All of your arsenal will get a decent airing as the game explores locations ranging from Kamino to a hazy, orange-skied barge planet whose name I missed while quixotically lending a colleague my pen.
And it's not only the Force that has been unleashed afresh, either: the melee combat has been entirely rethought, with new combos and animations that make the most of the fact that the Apprentice now wields two lightsabers at once - excellent for running through baddies attacking from multiple angles, and presumably pretty handy if he has to unexpectedly guide any 747s to some nearby terminal gates too.

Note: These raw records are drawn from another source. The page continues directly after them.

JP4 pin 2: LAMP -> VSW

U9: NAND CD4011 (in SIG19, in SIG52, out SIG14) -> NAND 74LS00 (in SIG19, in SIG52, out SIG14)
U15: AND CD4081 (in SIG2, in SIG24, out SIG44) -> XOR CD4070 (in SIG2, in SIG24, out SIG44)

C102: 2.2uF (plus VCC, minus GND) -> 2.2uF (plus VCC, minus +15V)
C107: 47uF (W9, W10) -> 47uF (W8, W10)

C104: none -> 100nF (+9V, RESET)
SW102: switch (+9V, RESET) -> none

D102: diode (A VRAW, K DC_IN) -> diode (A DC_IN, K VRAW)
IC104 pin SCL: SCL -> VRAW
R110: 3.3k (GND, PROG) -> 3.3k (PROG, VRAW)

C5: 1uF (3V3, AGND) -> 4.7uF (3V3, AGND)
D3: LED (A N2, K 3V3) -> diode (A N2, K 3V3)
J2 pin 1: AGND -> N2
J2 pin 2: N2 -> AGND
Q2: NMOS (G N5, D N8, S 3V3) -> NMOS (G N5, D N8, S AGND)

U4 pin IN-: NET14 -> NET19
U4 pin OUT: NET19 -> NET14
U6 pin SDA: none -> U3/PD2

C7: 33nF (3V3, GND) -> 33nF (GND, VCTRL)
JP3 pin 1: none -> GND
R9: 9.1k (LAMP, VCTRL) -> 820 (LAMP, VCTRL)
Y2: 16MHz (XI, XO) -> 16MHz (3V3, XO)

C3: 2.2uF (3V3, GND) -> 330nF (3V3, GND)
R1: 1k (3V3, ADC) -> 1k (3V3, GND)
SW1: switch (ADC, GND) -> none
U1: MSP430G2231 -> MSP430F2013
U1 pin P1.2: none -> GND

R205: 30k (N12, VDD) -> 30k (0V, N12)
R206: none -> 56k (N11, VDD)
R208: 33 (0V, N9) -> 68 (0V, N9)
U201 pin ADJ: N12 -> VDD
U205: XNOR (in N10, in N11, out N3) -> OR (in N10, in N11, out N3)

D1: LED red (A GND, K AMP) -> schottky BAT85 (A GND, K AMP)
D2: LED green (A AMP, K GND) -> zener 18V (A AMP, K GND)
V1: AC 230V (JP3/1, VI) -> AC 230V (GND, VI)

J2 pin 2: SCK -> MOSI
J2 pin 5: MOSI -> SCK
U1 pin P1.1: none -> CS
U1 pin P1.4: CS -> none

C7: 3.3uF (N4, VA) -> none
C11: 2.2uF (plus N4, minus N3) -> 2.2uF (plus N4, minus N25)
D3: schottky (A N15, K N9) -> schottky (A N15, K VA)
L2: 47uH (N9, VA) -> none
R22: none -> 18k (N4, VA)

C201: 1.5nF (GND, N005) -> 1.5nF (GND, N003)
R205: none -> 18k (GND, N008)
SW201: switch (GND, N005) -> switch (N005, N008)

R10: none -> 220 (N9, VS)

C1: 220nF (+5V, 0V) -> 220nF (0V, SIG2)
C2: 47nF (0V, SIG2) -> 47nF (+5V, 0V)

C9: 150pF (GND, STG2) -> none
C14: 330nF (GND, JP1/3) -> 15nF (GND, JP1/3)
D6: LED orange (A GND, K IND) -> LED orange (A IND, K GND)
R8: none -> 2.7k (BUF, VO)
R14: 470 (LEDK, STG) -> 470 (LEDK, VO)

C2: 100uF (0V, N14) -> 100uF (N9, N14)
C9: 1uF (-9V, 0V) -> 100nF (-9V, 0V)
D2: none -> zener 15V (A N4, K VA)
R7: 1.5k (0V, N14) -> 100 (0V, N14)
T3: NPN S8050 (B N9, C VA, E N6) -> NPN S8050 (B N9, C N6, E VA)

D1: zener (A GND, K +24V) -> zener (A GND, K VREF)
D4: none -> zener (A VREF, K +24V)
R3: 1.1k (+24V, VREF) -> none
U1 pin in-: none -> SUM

Enemies, meanwhile, have been reduced from around 100 distinct types to around 25 or so, but they're more strongly differentiated in both animation and behaviours. New jet pack troopers swarm through the air trailing clouds of smoke and linger just outside of reach, while improved AT-STs lob rockets from across the map and need to be tackled quickly before the whole thing gets out of hand. Best of all is a huge shielded droid who wants to freeze you with Carbonite before his minions then smash you to pieces: nasty, pretty, physicsy stuff.
It's a lot of chaotic fun for a sequel that the developer is saying is considerably darker in tone than the first game. At the very least, you can expect it to be a lot more vicious. Wherever the story eventually takes you, however, the game should still be a knockabout pleasure to play: part fan-service and licensed product, to be sure, but part Newton's cradle and part Boom Blox-influenced brawler as well.
Star Wars: The Force Unleashed II is due out for DS, PS3, PSP, Wii and Xbox 360 in late October.